Keputusan penting ini disahkan dalam Rapat Koordinasi Terbatas (Rakortas) yang diadakan di Kantor Kementerian Koordinator Bidang Perekonomian, Jakarta, pada hari Selasa, 26 Mei 2026. Rakortas tersebut dipimpin langsung oleh Menteri Koordinator Bidang Perekonomian (Menko Ekon).

Dalam pertemuan tersebut, disepakati bahwa tarif PPh royalti penulis akan dipangkas dari sebelumnya sebesar 15 persen menjadi hanya 1,5 persen. Tarif baru ini ditetapkan berlaku secara final (final tax) bagi para penulis.

Rakortas ini dihadiri oleh beberapa pejabat tinggi negara, termasuk Menteri Keuangan, Menteri Ekonomi Kreatif (Menekraf), serta sejumlah menteri lainnya yang terkait dengan sektor ekonomi dan regulasi. Ini menunjukkan komitmen lintas kementerian dalam implementasi kebijakan ini.

Menteri Ekonomi Kreatif, Teuku Riefky Harsya, menjelaskan bahwa pemangkasan tarif PPh royalti ini merupakan respons langsung terhadap aspirasi yang telah lama disampaikan oleh komunitas penulis. Perjuangan untuk mengurangi beban pajak ini diketahui telah berlangsung sejak tahun 2017.

"Penurunan PPh royalti ini merupakan jawaban atas aspirasi para penulis yang telah diperjuangkan sejak tahun 2017," ujar Menteri Ekraf Teuku Riefky Harsya.

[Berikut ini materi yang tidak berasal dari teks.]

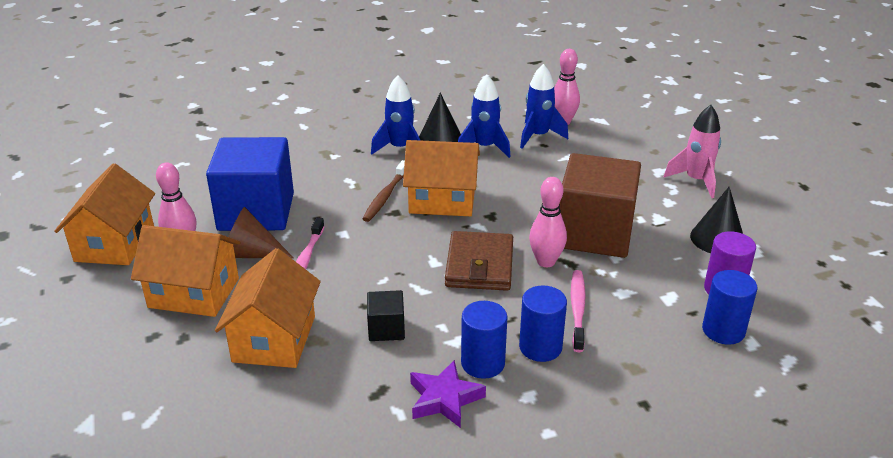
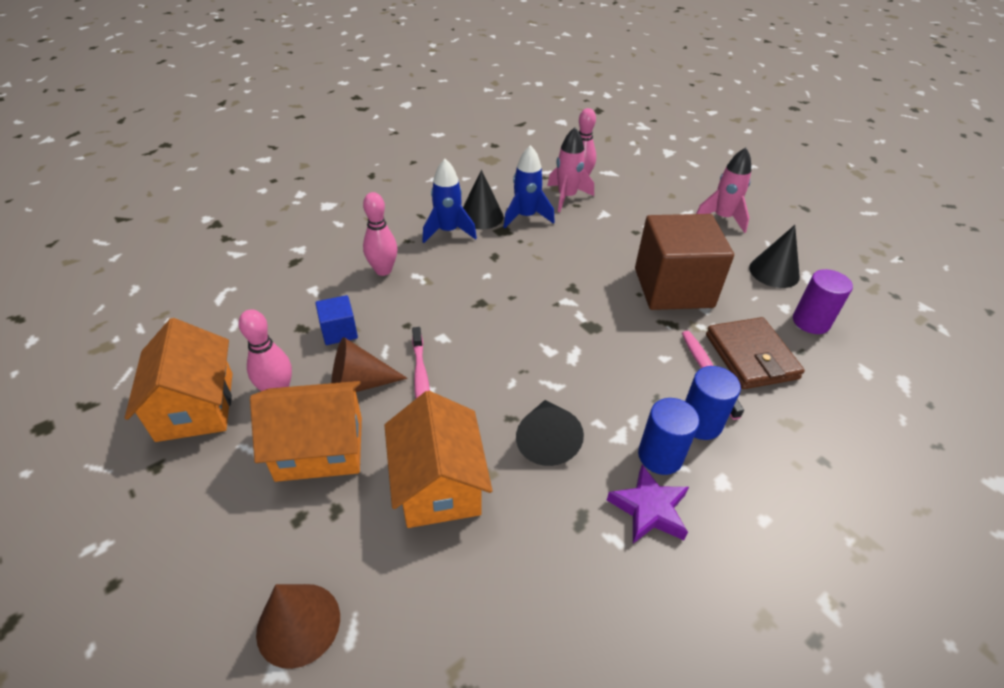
camera: 20 degrees left, 10 degrees up
(117, 402) = (298, 624): none -> brown cone
(256, 212) = (339, 331): blue cube -> blue cube, size x0.44
(385, 196) = (462, 286): brown toothbrush -> none
(386, 329) = (546, 440): black cube -> black cone
(442, 200) = (519, 280): orange house -> none
(479, 265) = (593, 345): brown wallet -> brown wallet (751, 356)
(538, 136) = (566, 197): blue rocket -> pink rocket
(546, 261) = (649, 327): pink bowling pin -> pink bowling pin (383, 270)
(723, 331) = (836, 364): blue cylinder -> none

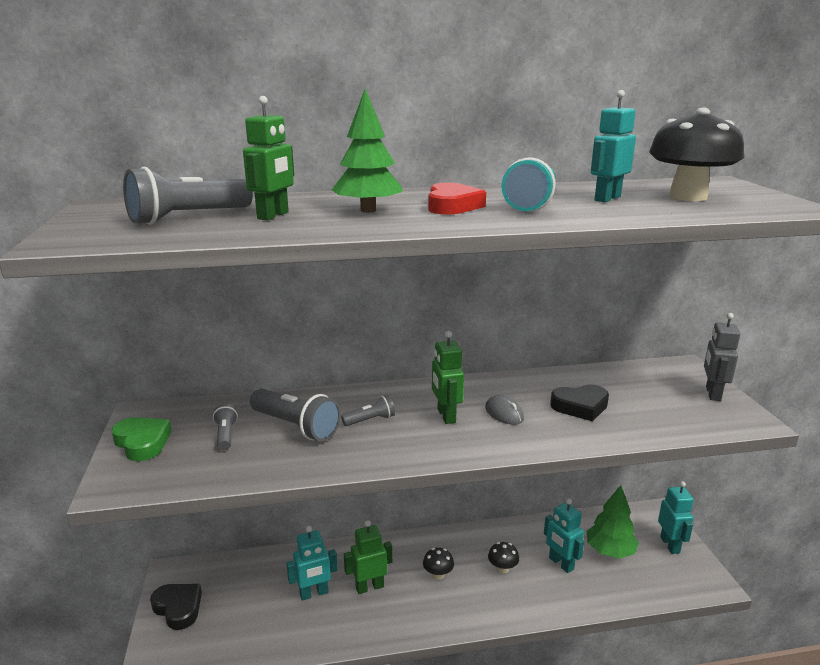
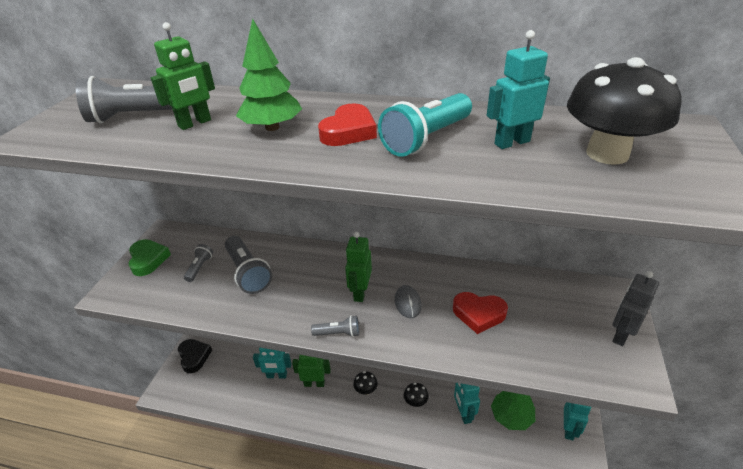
camera: 25 degrees right, 15 degrees up
(370, 420) = (302, 281): grey flashlight -> grey flashlight (338, 333)
(580, 406) = (478, 314): black heart -> red heart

Sebelum mencapai keputusan final ini, Kementerian Ekonomi Kreatif telah melakukan serangkaian diskusi intensif sepanjang tahun 2025 hingga awal 2026. Diskusi tersebut melibatkan seluruh ekosistem perbukuan di Indonesia.

Rapat koordinasi tersebut melibatkan perwakilan dari berbagai elemen industri, mencakup penulis, editor, ilustrator, penerbit, serta komunitas dan asosiasi terkait untuk memastikan kebijakan yang diambil relevan dan komprehensif.

Dikutip dari Media Indonesia, Kementerian Ekraf juga memanfaatkan basis data ilmiah untuk mengkaji skema perpajakan ini. Mereka menggandeng Lembaga Kajian Perpajakan dari Universitas Indonesia (POLTAX FIA UI) untuk melakukan studi mendalam.